Edificios históricos del malecón del centro de Hilo bajo un cielo gris con nubes de lluvia sobre la bahía de Hilo
← Hawai'i

Hilo

"Hilo es cómo se ve Hawái cuando nadie te lo está tratando de vender."

El lado lluvioso de la isla: un mercado de agricultores repleto de fruta tropical, un museo de tsunamis que no se anda con rodeos, y el contrapeso tranquilo al sol de Kona.

Llegamos a Hilo bajo una lluvia tan constante y tan poco notable para los locales que nadie en el mostrador de renta de autos siquiera la mencionó. Esa es, en el fondo, toda la personalidad del pueblo — recibe más de cuatro mil milímetros de lluvia al año, más que casi cualquier ciudad de Estados Unidos, y simplemente ha construido su identidad alrededor de ese hecho en lugar de pelear contra él. Todo es más verde aquí, más ruidoso de cantos de pájaros, y el ritmo baja en cuanto cruzas desde el lado de Kona.

El mercado del sábado por la mañana

El Mercado de Agricultores de Hilo se extiende por un par de cuadras del centro los sábados, aunque una versión más pequeña funciona a diario, y es el mejor lugar en todo Hawái para entender qué crece realmente en esta isla. Rambután, lichi, bananas apple del tamaño de un pulgar, filas de jengibre y taro, una mujer que vende únicamente distintas variedades de aguacate desde una mesa plegable. Compré una bolsa de uchuvas — una especie de grosella del cabo dorada y ácida que crece silvestre en las laderas del volcán — y me la comí entera caminando de vuelta al auto antes de que Lia probara una sola.

Puestos del Mercado de Agricultores de Hilo cargados de fruta tropical bajo lonas azules

Lo que las olas dejaron atrás

El Museo del Tsunami del Pacífico, alojado en un antiguo edificio bancario del centro, no suaviza la historia. La forma de la bahía de Hilo canaliza la energía de los tsunamis directo hacia el malecón, y el pueblo fue golpeado con fuerza tanto en 1946 como en 1960 — la ola de 1960 mató a sesenta y una personas, muchas de las cuales habían ignorado las sirenas de advertencia porque una falsa alarma anterior las había vuelto complacientes. Las fotografías del museo del pueblo de Waiakea, borrado por completo del mapa, son la razón por la que ese barrio entero hoy es un parque en vez de casas. Salí más callado de lo que entré.

Banyan Drive y la bahía al anochecer

Banyan Drive traza un bucle a lo largo de la bahía pasando por una fila de enormes árboles banyan plantados por celebridades visitantes en los años treinta — el árbol de Babe Ruth todavía está etiquetado — sus raíces aéreas cayendo para formar nuevos troncos hasta que el dosel sobre la carretera se siente como un túnel. Lo recorrimos al anochecer, con Coconut Island justo enfrente iluminada por la última luz naranja, pescadores lanzando sus cañas desde el rompeolas, y fue lo más cerca que la Big Island estuvo de un momento de postal tranquilo que no intentaba serlo.

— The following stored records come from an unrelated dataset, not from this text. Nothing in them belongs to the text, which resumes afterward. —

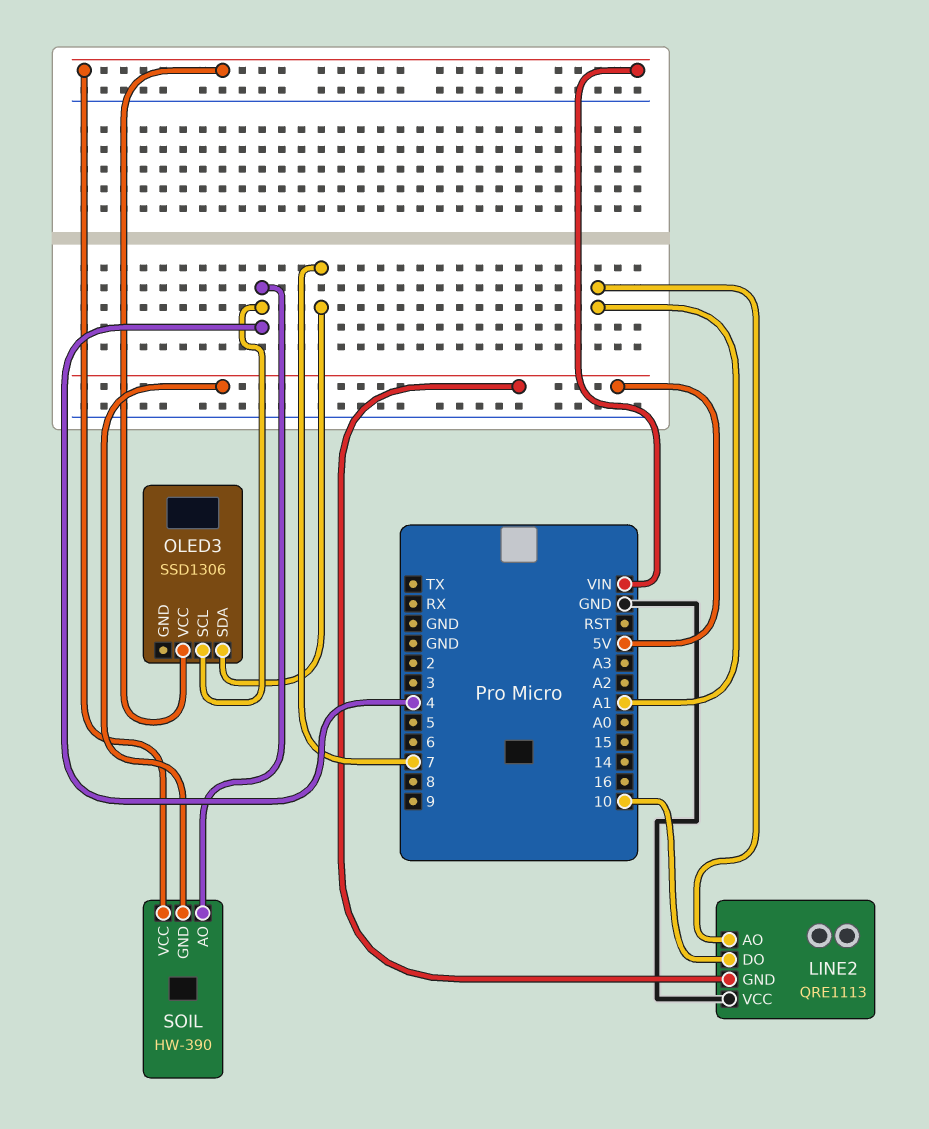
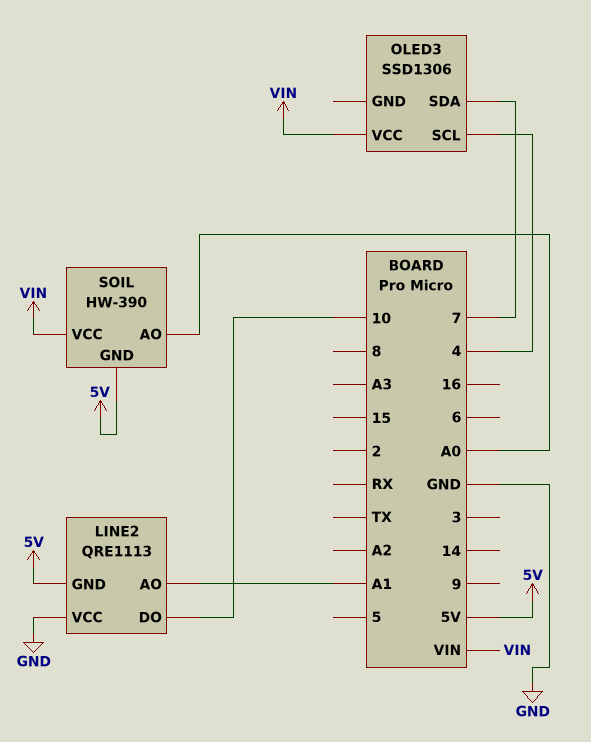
SOIL pin AO: 4 -> A0

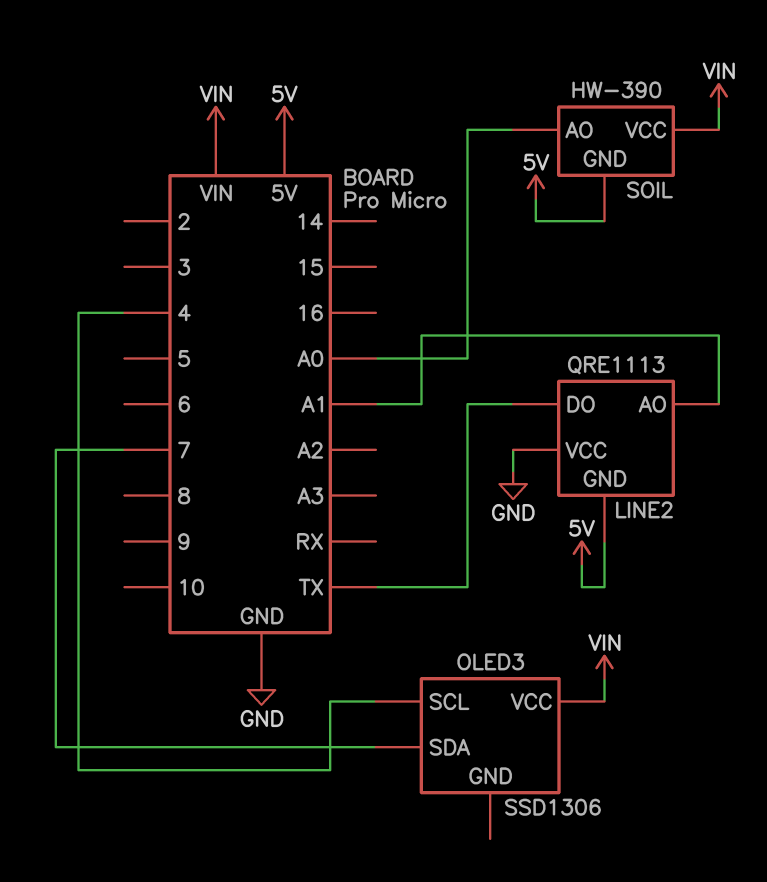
LINE2 pin DO: 10 -> TX

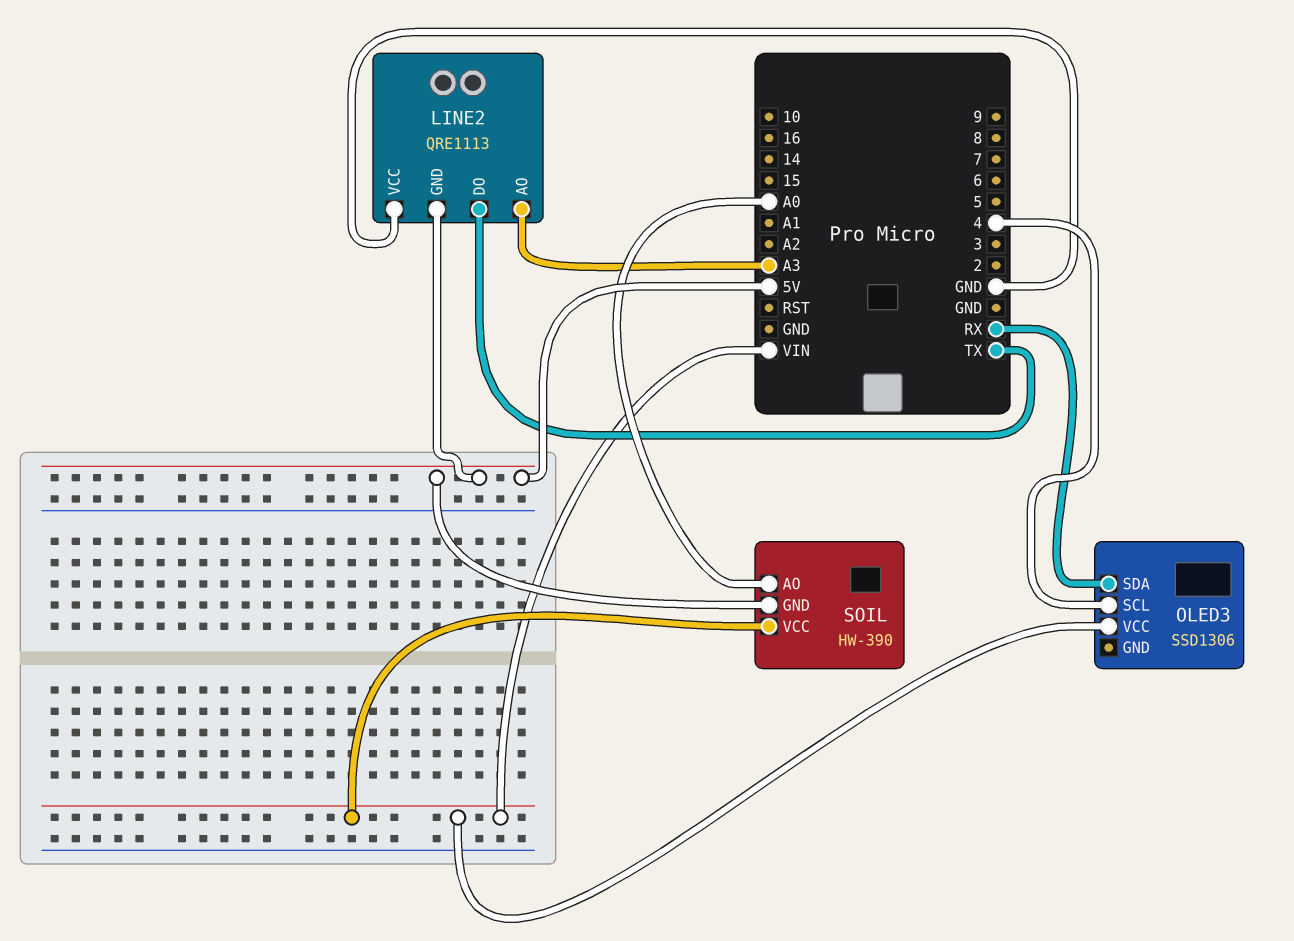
LINE2 pin AO: A1 -> A3
OLED3 pin SDA: 7 -> RX

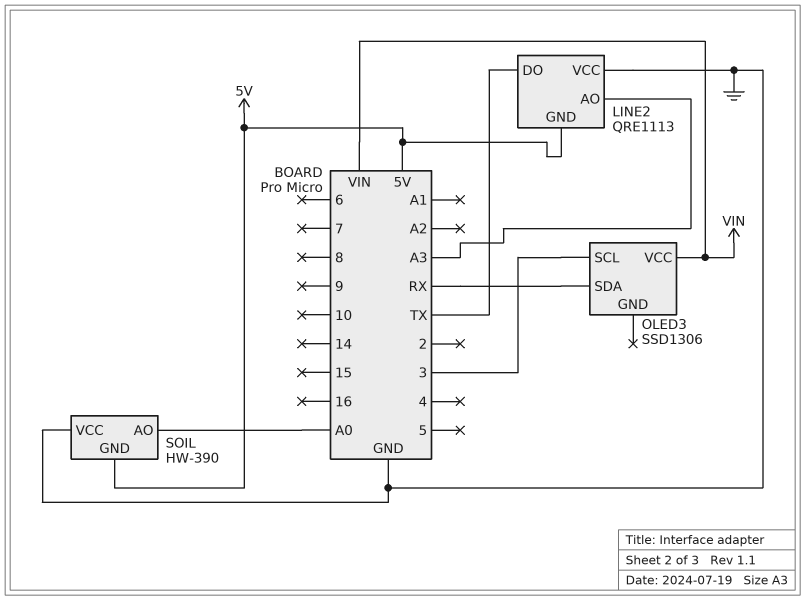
OLED3 pin SCL: 4 -> 3
SOIL pin VCC: VIN -> GND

Dosel de raíces aéreas de Banyan Drive sobre la carretera con la bahía de Hilo visible al fondo

Cuándo ir: Todo el año, pero acepta que la lluvia es parte del trato — las mañanas suelen ser más secas que las tardes. El mercado de agricultores del sábado es la versión más completa; vendedores más pequeños operan de miércoles a sábado también. Hilo es también la base práctica para el acceso temprano a la cumbre de Mauna Kea, al estar más cerca que Kona por el lado húmedo de la montaña.